Sunday 25 March 2012


Blogs and sites who simply scan photos and post them on line can provide you, the modeller, with as many reference photos as you like to build your next model. But as you have probably noticed we are more interested to examine the background, the history of Japanese aviation so that at the very least you understand better what you are building. Naturally no historical research is perfect so we would love to hear your comments, corrections and additions. I’m starting this series of articles from the basics. The hinomaru, the national marking of Japan.

Since no official regulations have survived, there is an ongoing “debate” of shorts as to when exactly the hinomaru was chosen as the national marking of Japan. Most of the haphazard research done is based mainly on photographic documentation unfortunately with little consideration of the history behind the status and evolution of the IJAAF and IJNAF and even less of the civilian aviation. As a result, conclusions are drawn in haste often contradicting each other giving an aura of mystery when in reality there is really none.
Allow me to try to put things in order. I’m quoting mainly from “Japanese Aircraft 1910-1941”, Mikesh & Abe but also from a variety of Japanese sources.
The first flight in Japan took place on 19 December, 1910. The aircraft was an imported Henri Farman biplane piloted by Capt Tokugawa Yoshitoshi.
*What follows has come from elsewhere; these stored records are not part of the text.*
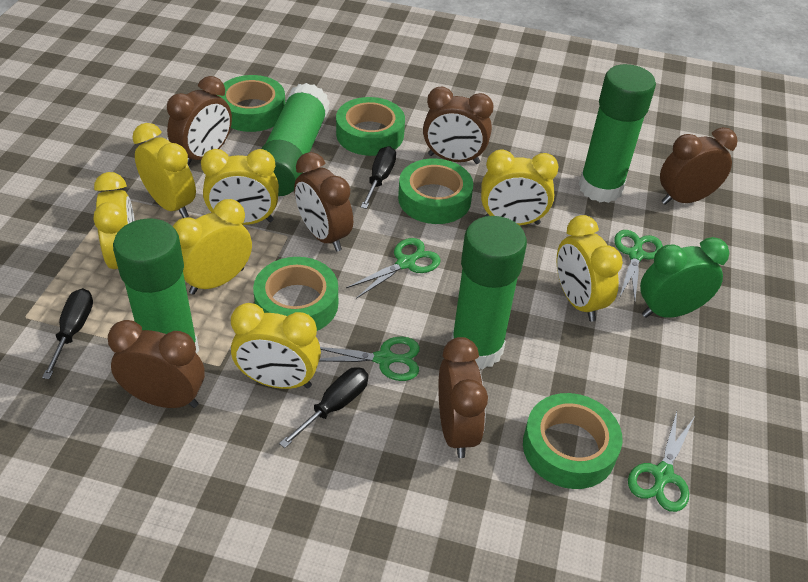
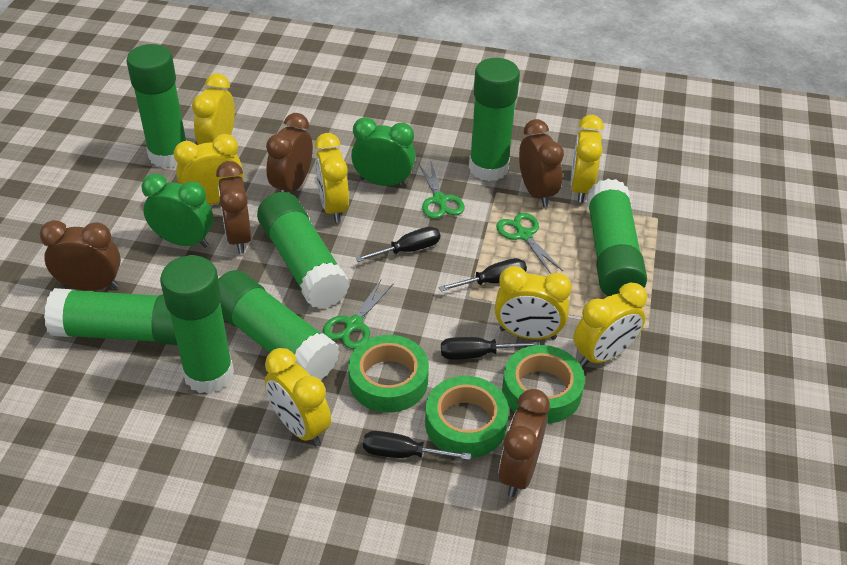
black screwdriver: 3 -> 4
brown clock: 6 -> 5
green clock: 1 -> 2
green glue stick: 4 -> 7
green scissors: 4 -> 3
green tape: 5 -> 3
This captured public interest and turned attention towards aviation as a military weapon.

Not surprising for the time the very first hinomaru is not found on an airplane but on an airship built in 1910 by Yamada Isaburo, called Yamada No1 Airship. No1 was damaged during a test flight and No2, which also had a hinomaru was destroyed in a fire.

Yamada Airship No1

Yamada Airship No2

The Army established an aviation section and, in April 1911, an airfield was laid out at Tokorozawa while they purchased a Bleriot and a German-made Wright biplane.
The Navy established their own organisation in 1912. Lt Kono, Yamada and Nakajima (founder of the Nakajima plane manufacturer) were sent to the Curtiss flying school in the US, while Lt Umehito and Kohama were sent to France. On their return, Kaneko brought back two Maurice Farman seaplanes and Lt Kono brought two Curtiss seaplanes. These were assembled in 1912.
By 1914, both the Army and the Navy had expanded their aviation sections, whereby the Army had 16 aircraft and the Navy had 12. Not that many as you can see and they spent most of their time training. During Japan’s involvement in WWI, in 1914 the Navy with Farman seaplanes flew missions against German targets in Tsingtao while the Army flew four Maurice Farman and one Nieuport NG2 (IV/VI).
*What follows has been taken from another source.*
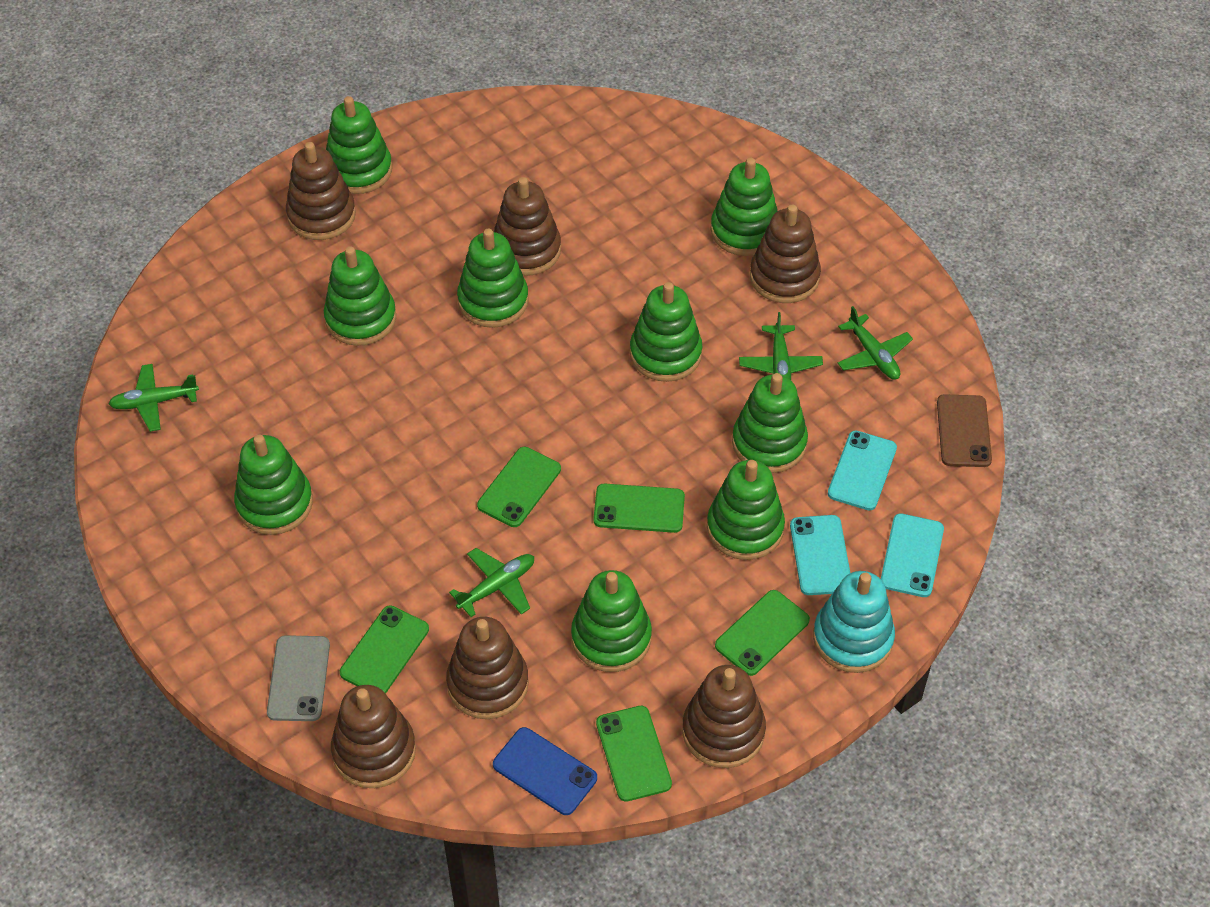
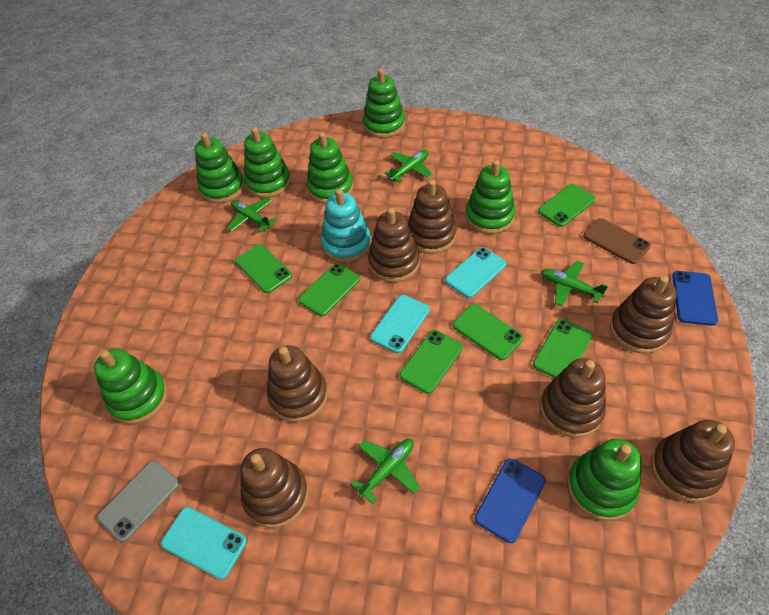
blue phone: 1 -> 2
brown stacking toy: 6 -> 7
green phone: 5 -> 6
green stacking toy: 9 -> 7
The above photo shows the Army Nieuport NG2 during that period. Note that although an Army plane, it bears the navy flag on the tail. No other photo of that period shows any form of tail marking either on the Navy or the Army planes. In other words, up until 1914 the Maurice Farman did not carry any national markings in any form.

A photo with Farman seaplanes flying the Navy flag on a mast but with no other national markings.
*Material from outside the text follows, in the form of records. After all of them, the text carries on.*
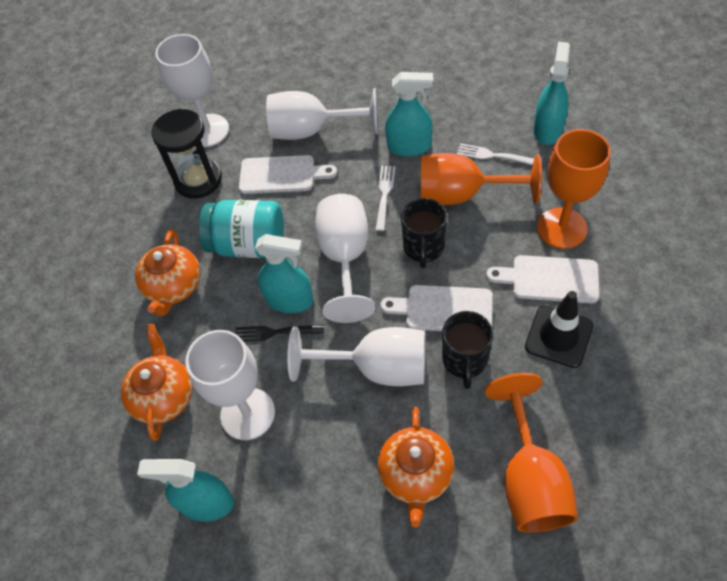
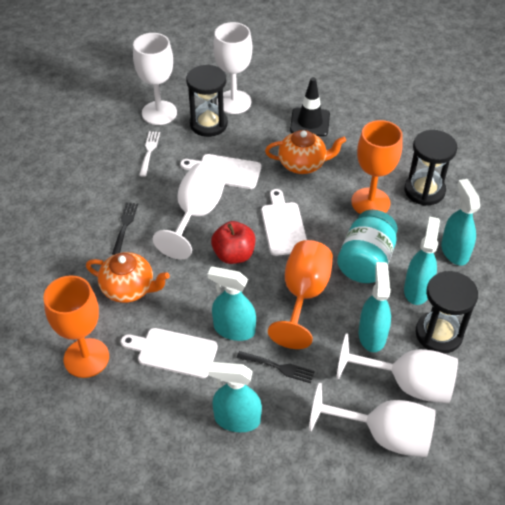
black fork: 1 -> 2
black hourglass: 1 -> 3
black mug: 2 -> 0
orange teapot: 3 -> 2
red apple: 0 -> 1
turquoise spray bottle: 4 -> 5
white fork: 2 -> 1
The book "Shashin Kiroku - KOKU JIKO" [A Pictorial History of Aircraft Accident (sic)] by Nozawa Tadashi  features a rare photo (below) of two Maurice-Farman, number 9 & 10, involved in an accident during a Tokorozawa-Odawara flight on January 22, 1916. Their return flight was cancelled due to strong winds and the planes were securely fastened to the ground. At 11 o' clock of the same night strong winds blew them away ending up high on some nearby pine trees. This is the first photo discovered so far with Maurice-Farman sporting hinomaru.
One of the very first aircraft built by/for the IJAAF was the Seishiki-1 the first and only prototype of which was completed on April 30, 1916. As can be clearly seen in the photo below it carries a hinomaru on the tail.
So, what can be safely concluded is that Japanese military aircraft started sporting hinomaru by 1916, perhaps starting some time earlier in 1915. This was the result of the expansion of the air forces and their involvement in overseas military operations.


Harold K said...

Question: in 1910, was Japan's national flag the hinomaru on a white field, just as it is today?
If so, it would seem that the Yamada airships were simply "showing the flag"; a very logical thing, IMHO. That as opposed to devising some other symbol(s) which would proclaim them as Japanese (chrysanthemum, perhaps).

Most interesting is the use of the naval flag on a army aeroplane. Painting the entire rudder makes it appear like the flag at the stern of a ship. On my monitor, I cannot see any other markings on that a/c; correct?

This is a fascinating topic; I look forward to more.

Hajime Ohtsuki said...

George san,

I have been looking forward to reading
your comments about HINOMARU on this site.
Expecting Part #2 or more.

Hajime Ohtsuki

Panagiotis said...

Very very interesting Giorgo! I'll be watching this very closely!

Arawasi said...

Harold, from what I can tell from other photos of the Yamada airships in MA#327 the red disc was indeed surrounded by white as the national flag of Japan was and still is. Important details are that the hinomaru was painted on both airships and on the "rudder" of the airship; it's not just hanging there.
For other symbols and more info please wait for the forthcoming parts.